--- Provided information Enclosed Below ---

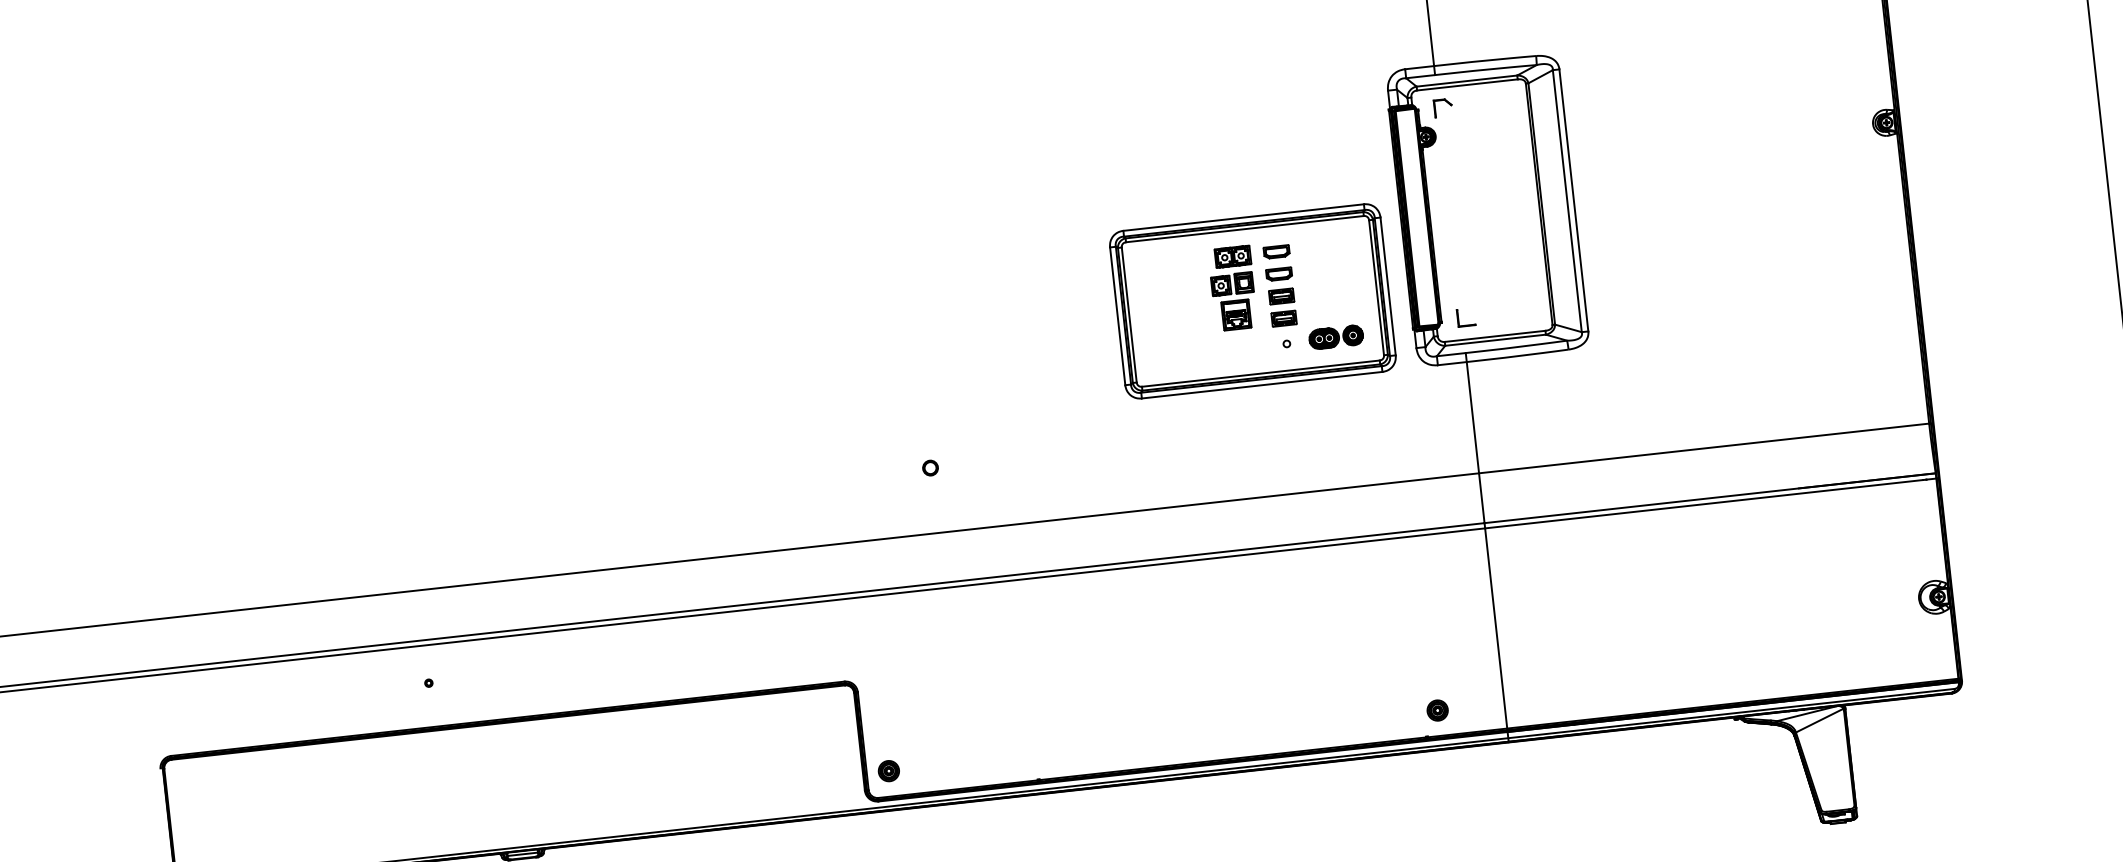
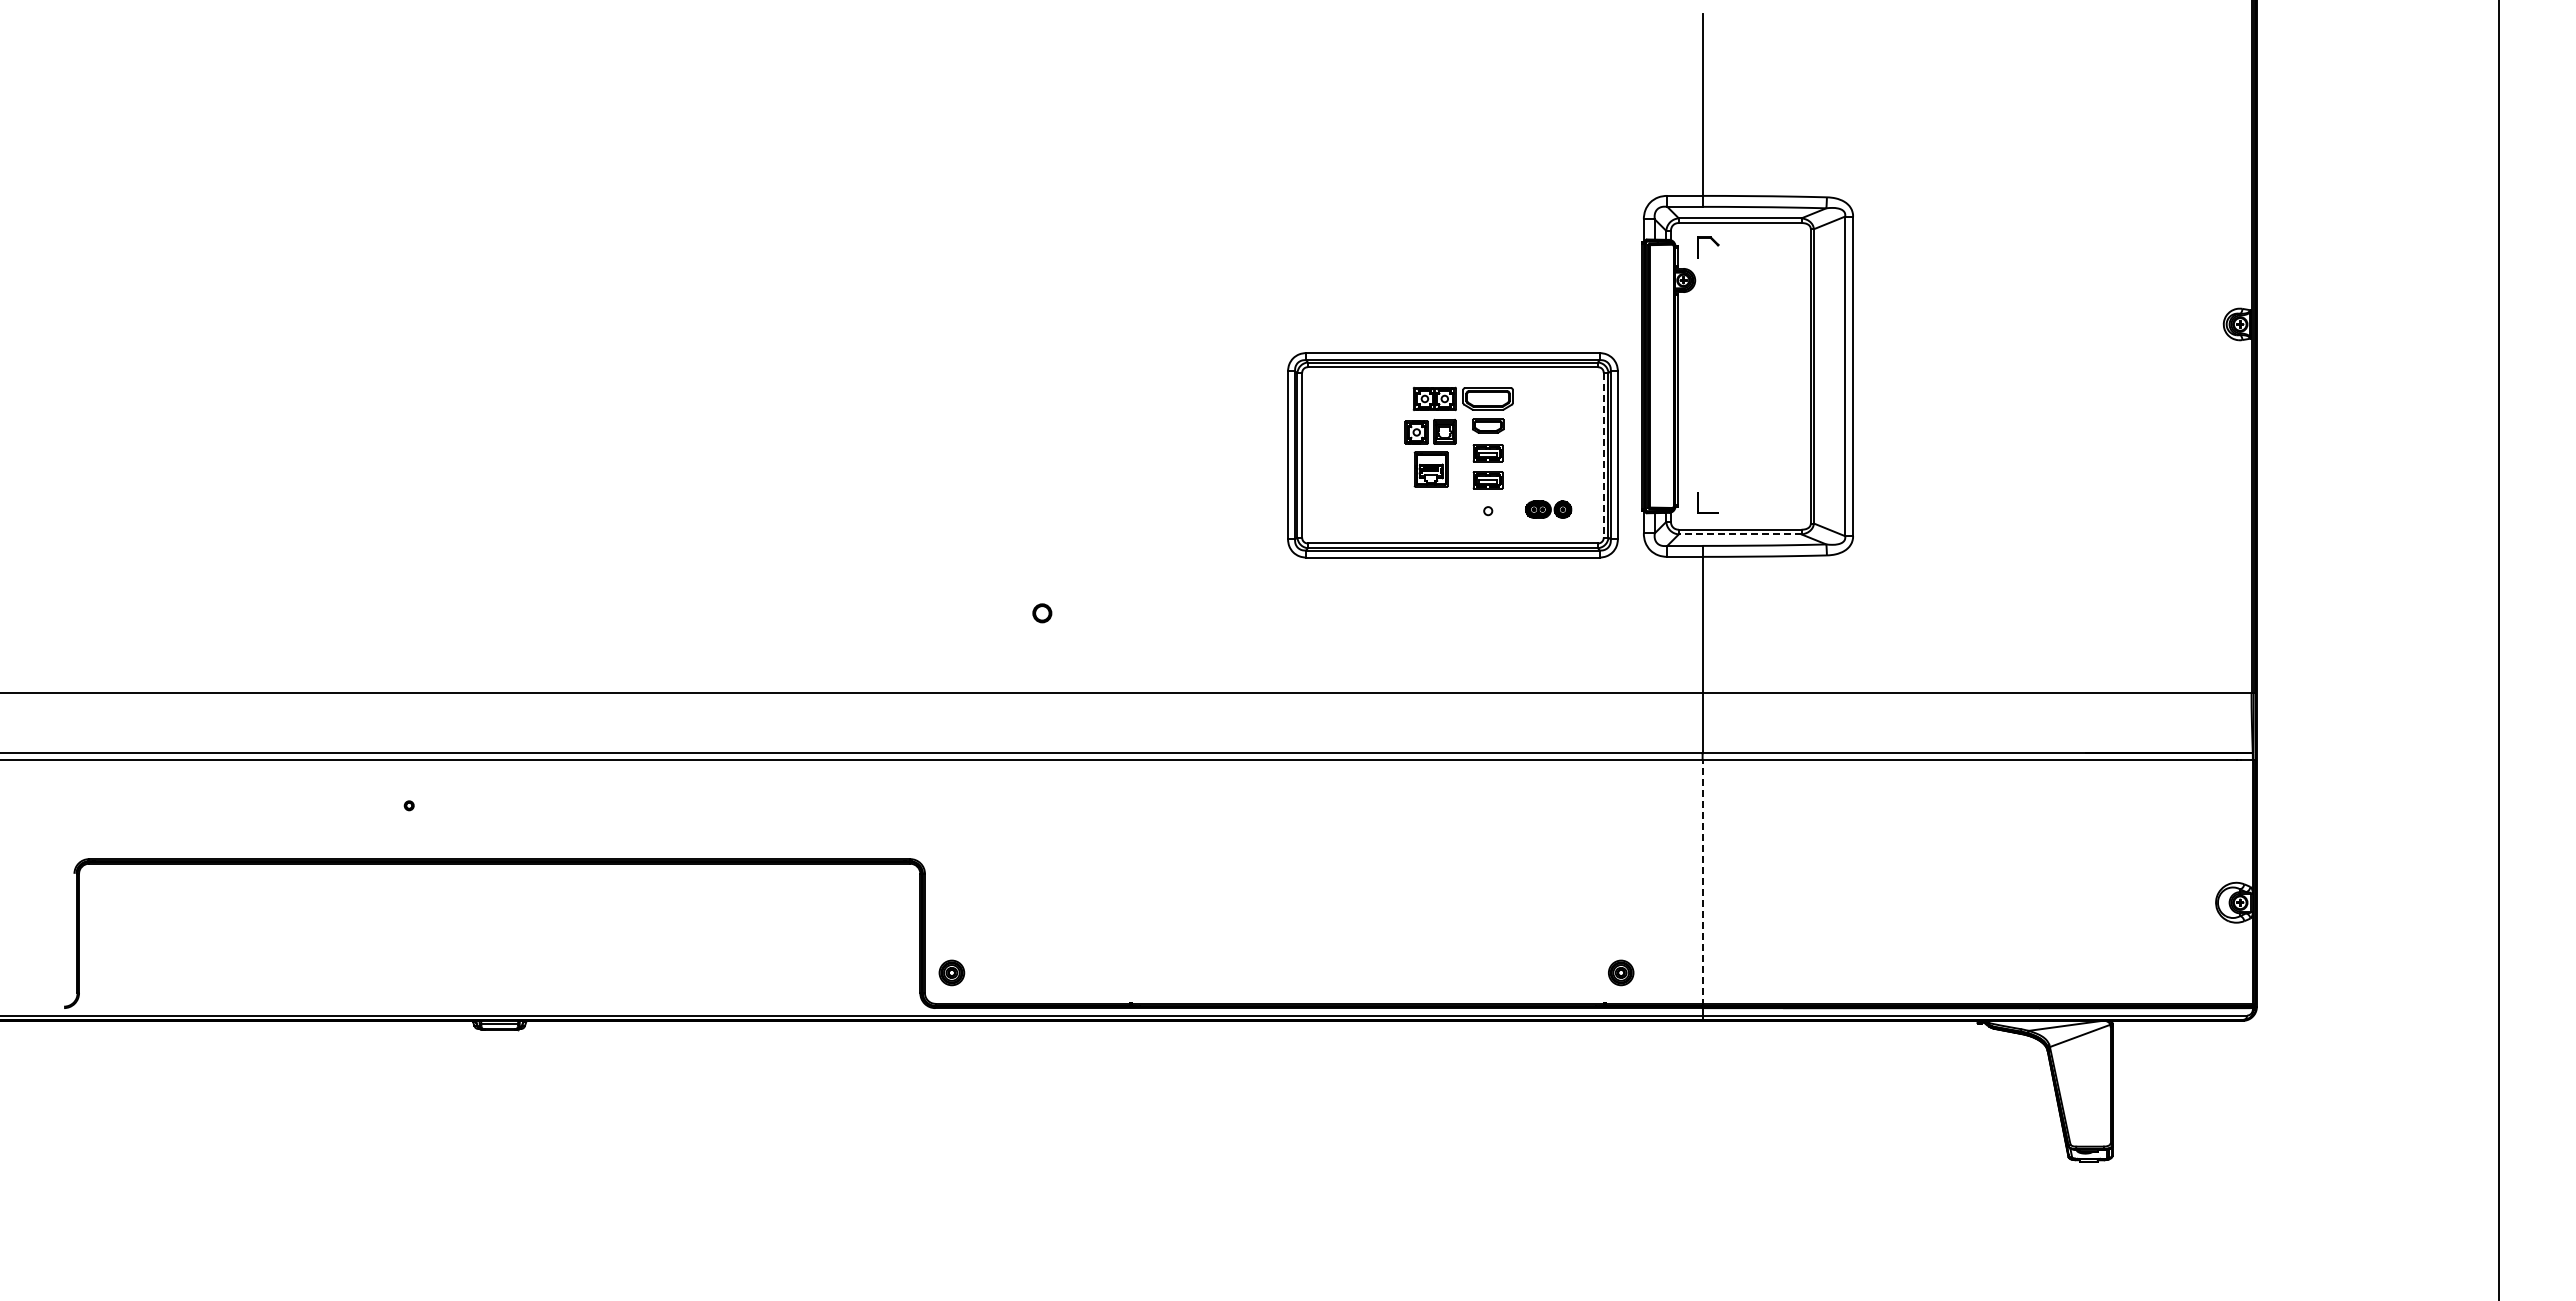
part: (1276, 251) -> (1488, 398), size x1.6
line: (1376, 287) -> (1603, 455), solid -> dashed
part: (1336, 337) -> (1548, 509), size x0.7
line: (1495, 340) -> (1739, 534), solid -> dashed
line: (1496, 629) -> (1702, 882), solid -> dashed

--- End of Enclosed Provided information ---

Aim of the exercise
Each entry shown above must be quoted exactly, with its pictures left out.

Result of this task
part: (1276, 251) -> (1488, 398), size x1.6
line: (1376, 287) -> (1603, 455), solid -> dashed
part: (1336, 337) -> (1548, 509), size x0.7
line: (1495, 340) -> (1739, 534), solid -> dashed
line: (1496, 629) -> (1702, 882), solid -> dashed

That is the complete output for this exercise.